In recent decades, very few new psychiatric drugs have entered the market. Thus, improvement in the use of antidepressant and antipsychotic therapy has to focus mainly on enhanced and more personalized treatment with the currently available drugs. One important aspect of such individualization is emphasizing interindividual differences in genes relevant to treatment, an area that can be termed neuropsychopharmacogenomics. Here, we review previous efforts to identify such critical genetic variants and summarize the results obtained to date.

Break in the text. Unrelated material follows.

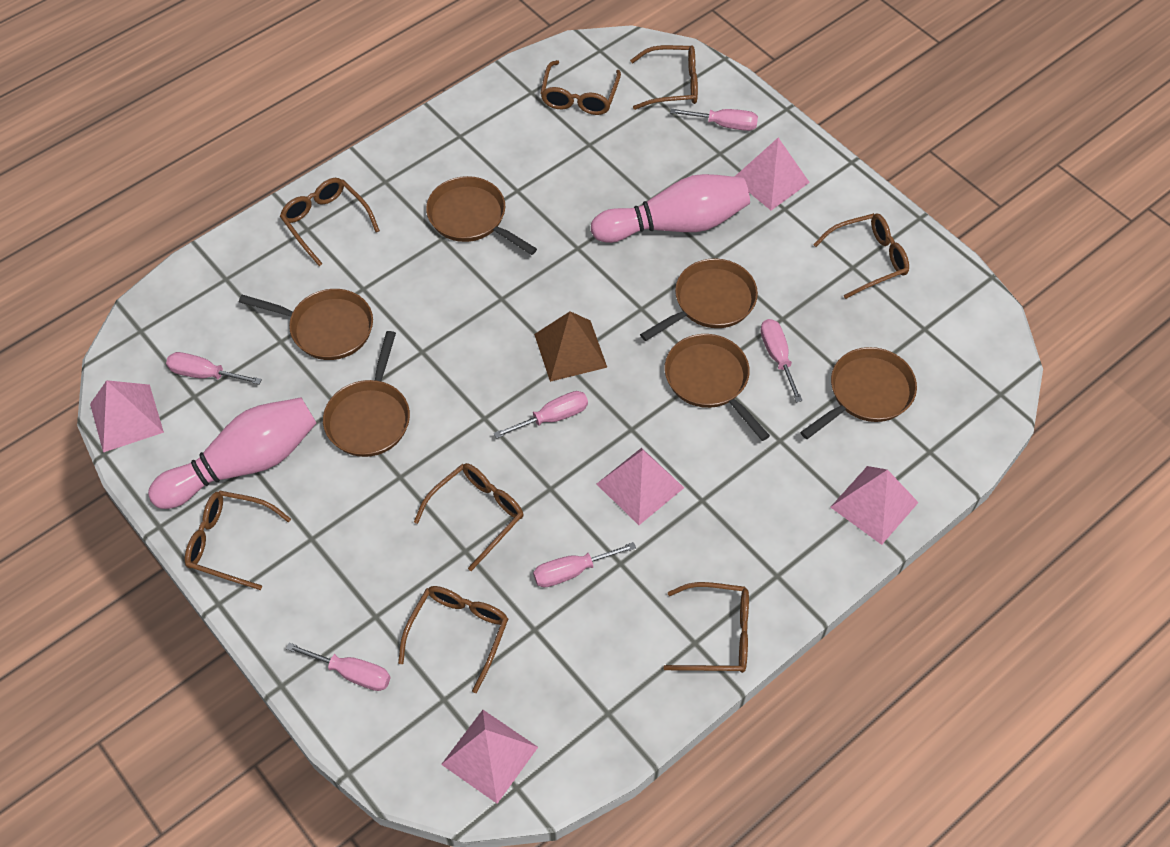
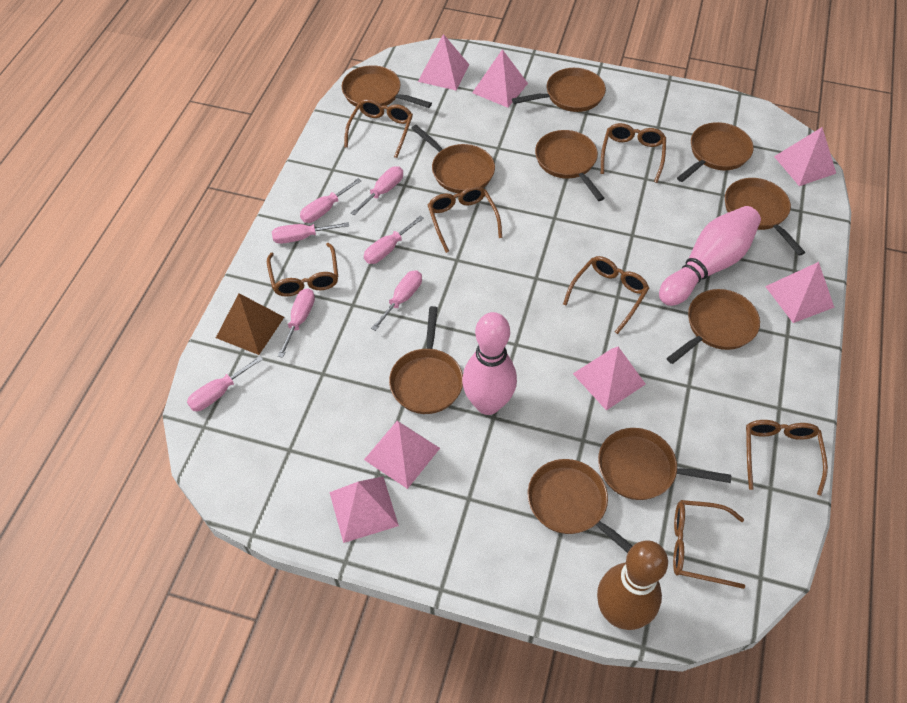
brown bowling pin: 0 -> 1
brown glasses: 8 -> 7
brown pan: 6 -> 10
pink pyramid: 5 -> 7
pink screwdriver: 6 -> 7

We conclude that most clinically relevant genetic variation is connected to phase I drug metabolism, in particular to genetic polymorphism of CYP2C19 and CYP2D6. To further improve individualized pharmacotherapy, there is a need to take both common and rare relevant mutations into consideration; we discuss the present and future possibilities of using whole genome sequencing to identify patient-specific genetic variation relevant to treatment in psychiatry. Translation of pharmacogenomic knowledge into clinical practice can be considered for specific drugs, but this requires education of clinicians, instructive guidelines, as well as full attention to polypharmacy and other clinically relevant factors. Recent large patient studies (n > 1,000) have replicated previous findings and produced robust evidence warranting the clinical utility of relevant genetic biomarkers. To further judge the clinical and financial benefits of preemptive genotyping in psychiatry, large prospective randomized trials are needed to quantify the value of genetic-based patient stratification in neuropsychopharmacotherapy and to demonstrate the cost-effectiveness of such interventions.

Keywords: CYP2C19; CYP2D6; NGS; depression; genotyping; schizophrenia.

Figure 1

Scheme for NGS-based sequencing for determination of global genomic variations of importance for preemptive pharmacogenetics advice. Common variants might also be directly detected by using standard genotyping techniques and conventional sequencing. The gene of interest might have its origin in a complex locus like the CYP2D locus and for proper sequencing e.g. long range PCR methods are necessary. From the (NGS, common known mutations will be evident but also rare mutations. These can be classified by subjecting the sequences to specific algorithms that can classify the mutations according to expected functional impact.